Deux ans après la version du chapitre de l’Aube, film semi-live chapeauté par le cinéaste membre du « clan des bérets » Kon Ichikawa, et 6 ans avant le chapitre de « Ho-o » réalisé par l’élève Rin Taro, voici venir à nos yeux Phénix, l'oiseau de feu, gros budget de l'époque distribué en VHS en France il y a longtemps de cela sous le titre formidablement nul : Les vengeurs de l’espace. Réalisé par Suguru Sugiyama, à qui l’on doit… pas grand-chose. Peu importe, le Dieu Tezuka, encore vivant à cette époque, menait la danse.
Voici le genre de films que l’on devait aimer vanner à sa sortie et qui, maintenant, fait franchement plaisir à voir. Malgré ses nombreux « défauts », à savoir une influence du Fantasia de Disney pas toujours bien digérée, une rythmique laissant à désirer et une narration par conséquent assez chaotique, tares faisant maintenant office de traits de caractère plaisants, on se laisse emporter, les yeux brillants, par cette histoire d’amour formidable et ce conte à ce point ambitieux que le fond parvient, au final, à dominer une forme inégale. L'œuvre est tellement sincère qu’elle nous absorbe dans sa cause aussi facilement qu'un gamin le ferait en nous emmenant par la main aller voir le zoli caillou, là, par terre. Pas si joli que ça le caillou, évidemment, mais l'instant n'en obtient pas moins une magie indéniable. Non? Ah bon.
En choisissant de suivre à la trace son héros, caillou par caillou semé, de sa naissance à sa (re)naissance en passant accessoirement par sa mort et un gros spoiler, c’est dans son introduction que le film réussi le mieux son coup. Les 10 premières minutes sont parfaites : l’aspect musical est merveilleux, la naissance dansante du bébé éprouvette évoque immédiatement la littérature d’Aldous Huxley, en même temps qu'un peu plus tard, à la faveur d'une dualité fraternelle, le film Bienvenue à Gattaca. Les images sont là parfaitement synchrones avec la composition grandiose de Yasuo Higuchi. Le film prend son temps, sereinement, via cette semi comédie musicale nous montrant la frivolité naïve d’une enfance innocente. L’appellation « classique de l’anticipation » s’imprègne déjà dans un bout du cortex du spectateur. Pour après se diluer. On se fait ensuite balader par les exploits du robot nounou, une jolie blonde métallique et transformable folle amoureuse du héros Godo; des peluches made in Disney se mettent à danser, nettement moins synchro malheureusement qu'au tout début, avec qui plus est une propension certaine à semer des cheveux sur une jolie soupe n’en demandant pas tant. Jusqu'à ce qu'un phoenix magnifique vienne déployer ses ailes en enveloppant intégralement nos yeux de sa magnificence aveuglante, renforcé qu’il est par ses nombreux avatars venus perturber notre volonté d'adaptation. Le perpétuel mouvement, le perpétuel changement et l’impossible assimilation. La divinité du monstre est incroyablement bien rendue, qu’elle nous soit présentée comme une horreur impitoyable ou une inoffensive créature craquante qu’on aimerait tant serrer dans nos bras câlins.

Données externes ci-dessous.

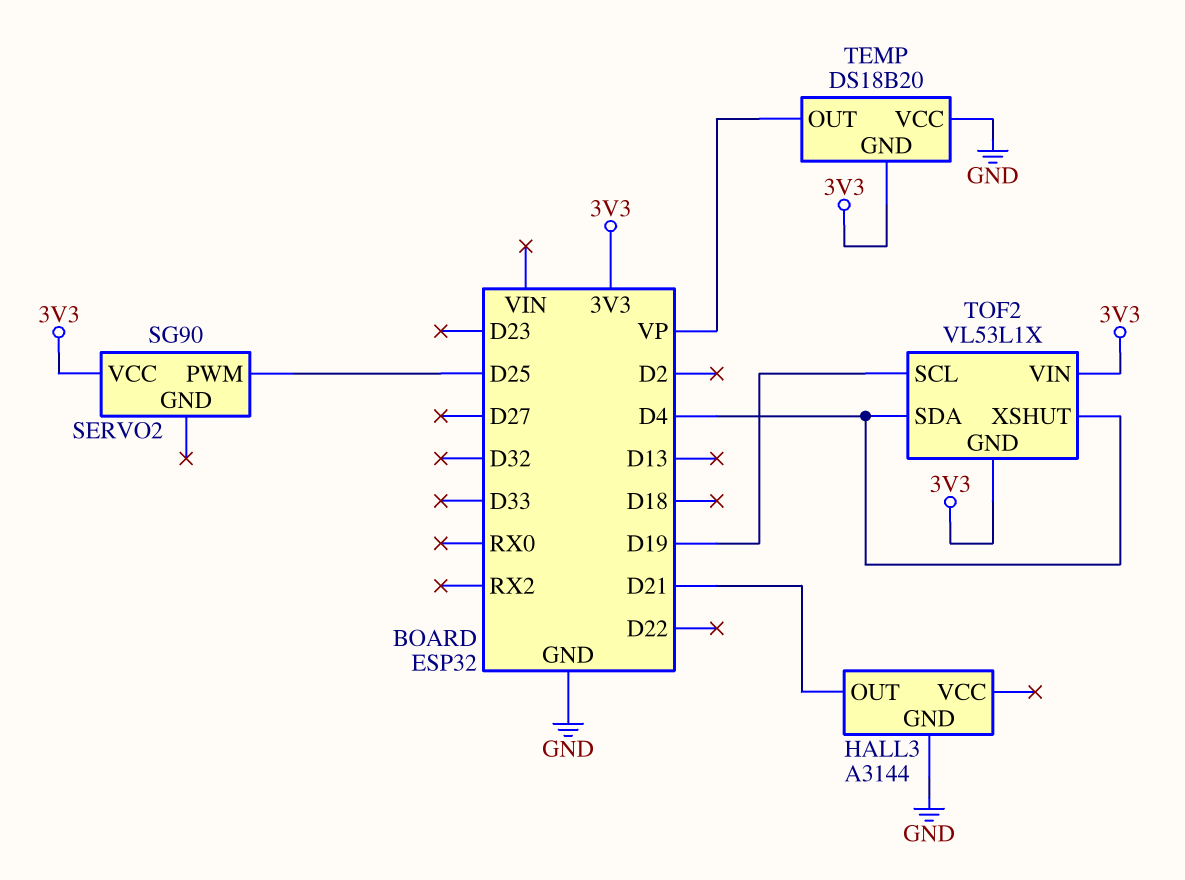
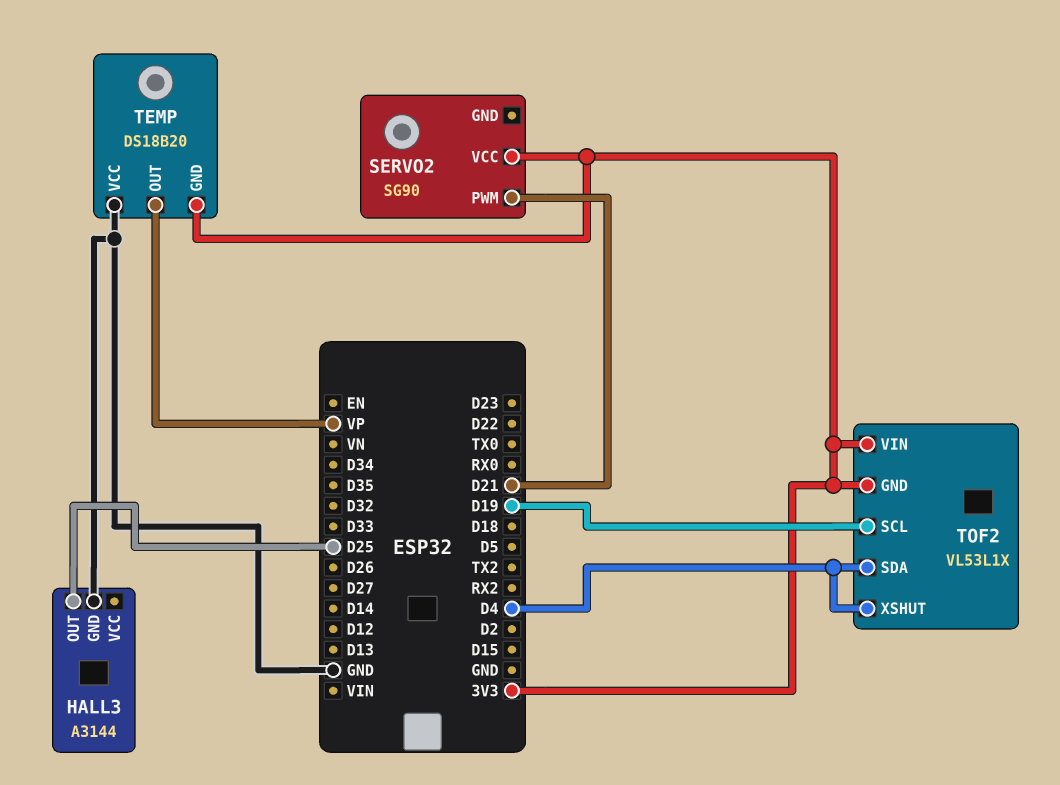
HALL3 pin OUT: D21 -> D25
SERVO2 pin PWM: D25 -> D21

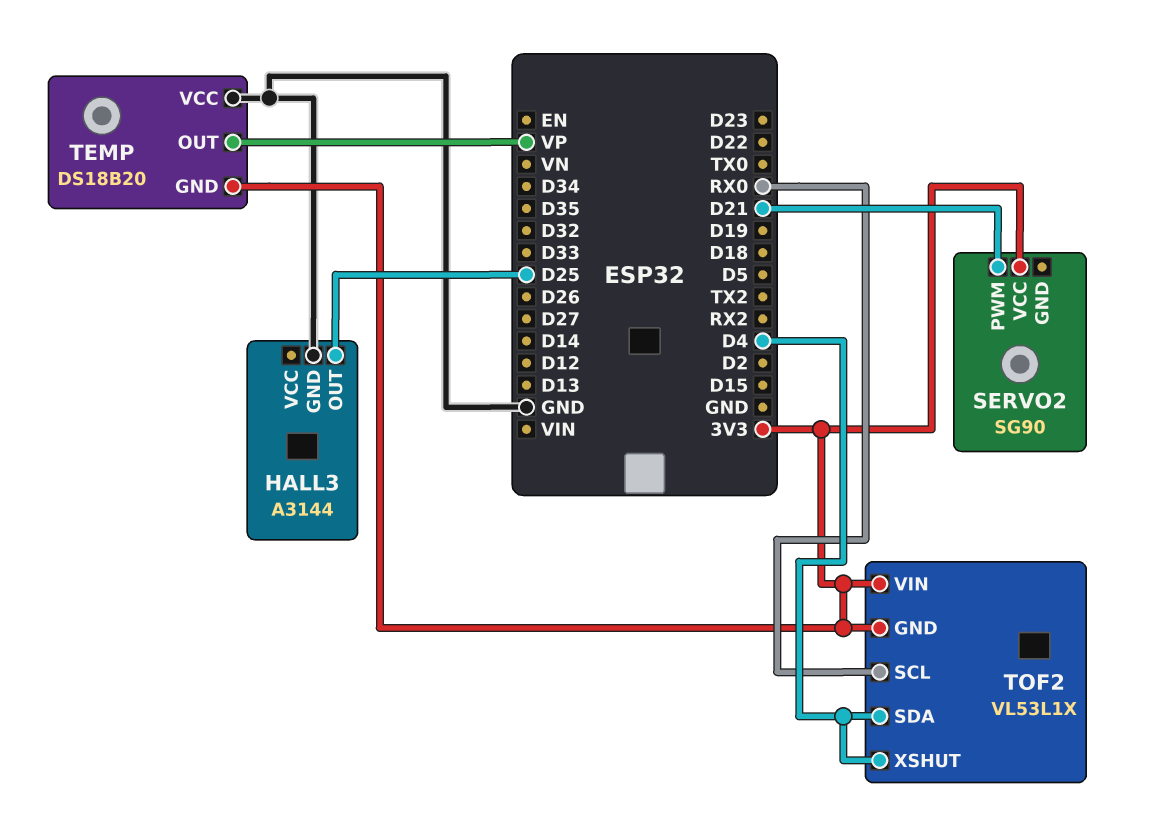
TOF2 pin SCL: D19 -> RX0

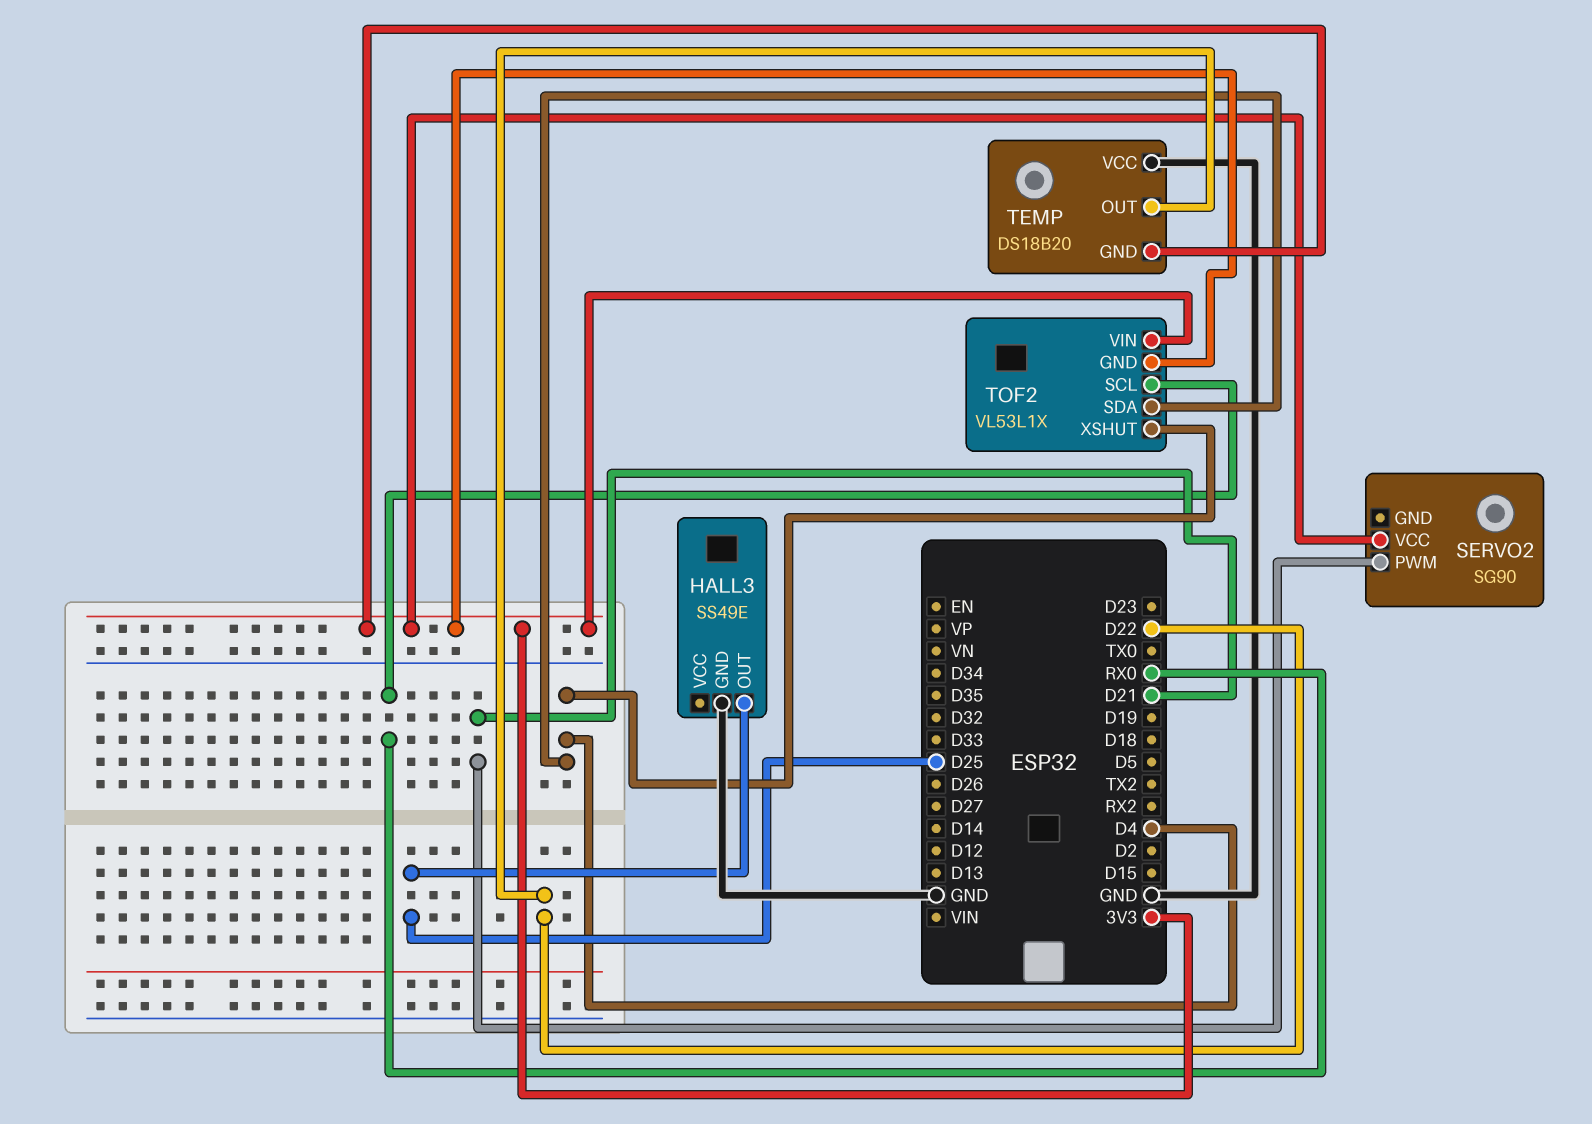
HALL3: A3144 -> SS49E
TEMP pin OUT: VP -> D22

La musique revêt une importance capitale, primant sur les bruits et onomatopées habituellement de rigueur. L’orchestre étouffe le plus souvent entrechocs et autres bruits de pas, transformant l'oeuvre en illustration visuelle d’un trip musical élaboré en amont. Ce qui n’est pas le cas, mais la fascination de Tezuka pour Fantasia a abouti à cet état de fait, non rédhibitoire pour les moins jeunes, une sorte de conte de space opera empruntant à une mise en image de type Pierre et le Loup sa narration bucolique surannée. Sur deux heures de films, à cette musique d'être parfois trop envahissante. Le défaut d'une qualité: la musique fut composée pour ce film quand Fantasia piochait dans des classiques inattaquables. 40 ans plus tôt, certes. Ce Phénix là est inabouti, inachevé, bancal, des éléments manquent pour en faire un de ces films figurant dans le Top 100 des meilleurs films du monde. Vous savez, ces films qui vous semblent à ce point parfaits que jamais vous n'avez envie de les revoir. Etre imparfait et sincère, c'est tendre vers la perfection. A ce film ci d'être un beau chemin ayant pour extrémité un bien bel objectif. Il est pour le moins plaisant de l'emprunter.